In October 2021, Harvard Business Review conducted a valuable study (Research: Cameras On or Off?) on how being on camera was impacting the wellbeing of working professionals. The study concluded that using the camera was positively correlated to daily feelings of fatigue; the number of hours that employees spent in virtual meetings were not. This indicated that keeping the camera consistently on during meetings was at the heart of the fatigue problem. Furthermore, once people began experiencing these feelings, they were less likely to engage and to contribute to the conversation – undermining the primary purpose of being on camera in the first place.
All eyes and ears
Partly to blame for 'Zoom Fatigue’ is our inherent nature to perform when on camera. We’re not talking about the Friday night team karaoke call here, but about the instinctive need to appear alert, engaged and interested when someone is speaking on screen. When we attend meetings in person, our shared surroundings allow us to look away from someone’s face without seeming any less present but when we’re on video, looking away from our screen might be misinterpreted as a lack of interest. This concerted effort to keep our eyes on the screen at all times can lead to sensory overload without us even realising, and is the reason why many remote workers opt to turn self-view off during video calls.
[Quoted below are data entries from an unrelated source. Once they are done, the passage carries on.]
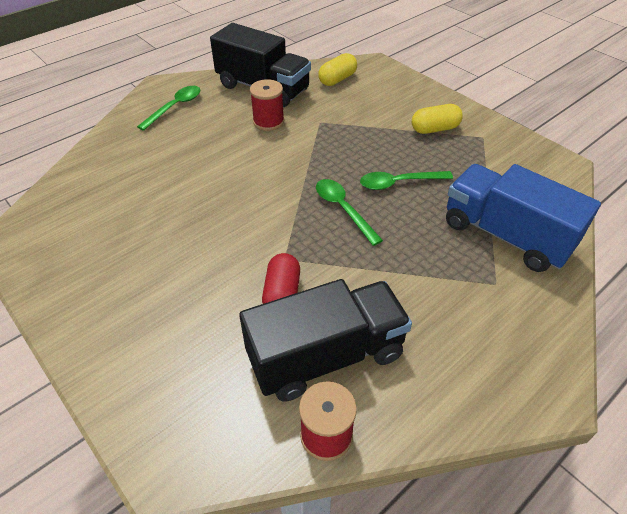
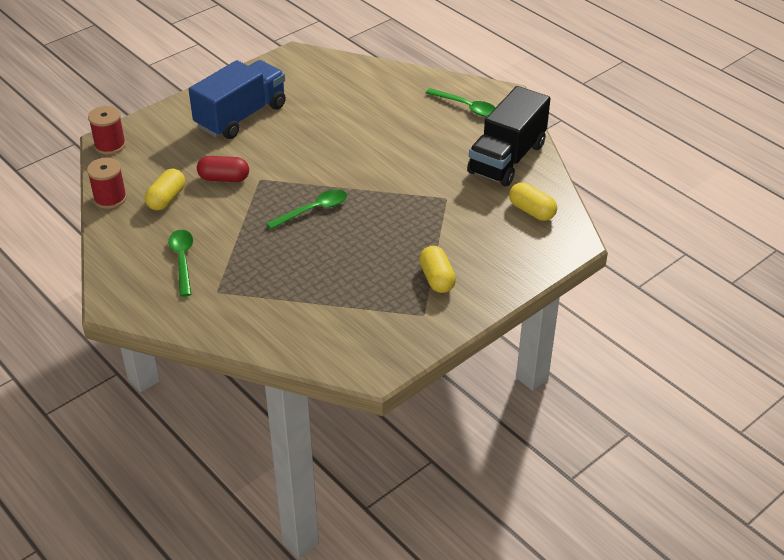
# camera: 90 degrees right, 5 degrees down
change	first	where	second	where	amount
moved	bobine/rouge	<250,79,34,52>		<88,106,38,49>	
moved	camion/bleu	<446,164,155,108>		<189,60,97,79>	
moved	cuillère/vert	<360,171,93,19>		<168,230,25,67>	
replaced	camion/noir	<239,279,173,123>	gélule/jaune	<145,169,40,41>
Our subliminal effort to appear engaged on camera can not only drain our energy, but it can distract us from achieving meaningful outcomes from our meetings. Therefore, to be or not to be on camera is not the question but, rather, how can we create virtual environments that encourage and enable participants to achieve the best possible outcomes?
At BCD M&E, we believe it’s important for everyone to be aware of the potential impact using cameras may have on our wellbeing, and of the value they bring to a virtual meeting. From an internal standpoint, it is equally important for managers to engage in open discussions about their team’s preferences and concerns, before setting any expectations or requirements. By prioritising the needs and perspectives of all participants, our meetings are bound to be more productive and more likely to contribute to the overall success of our teams and the wider business.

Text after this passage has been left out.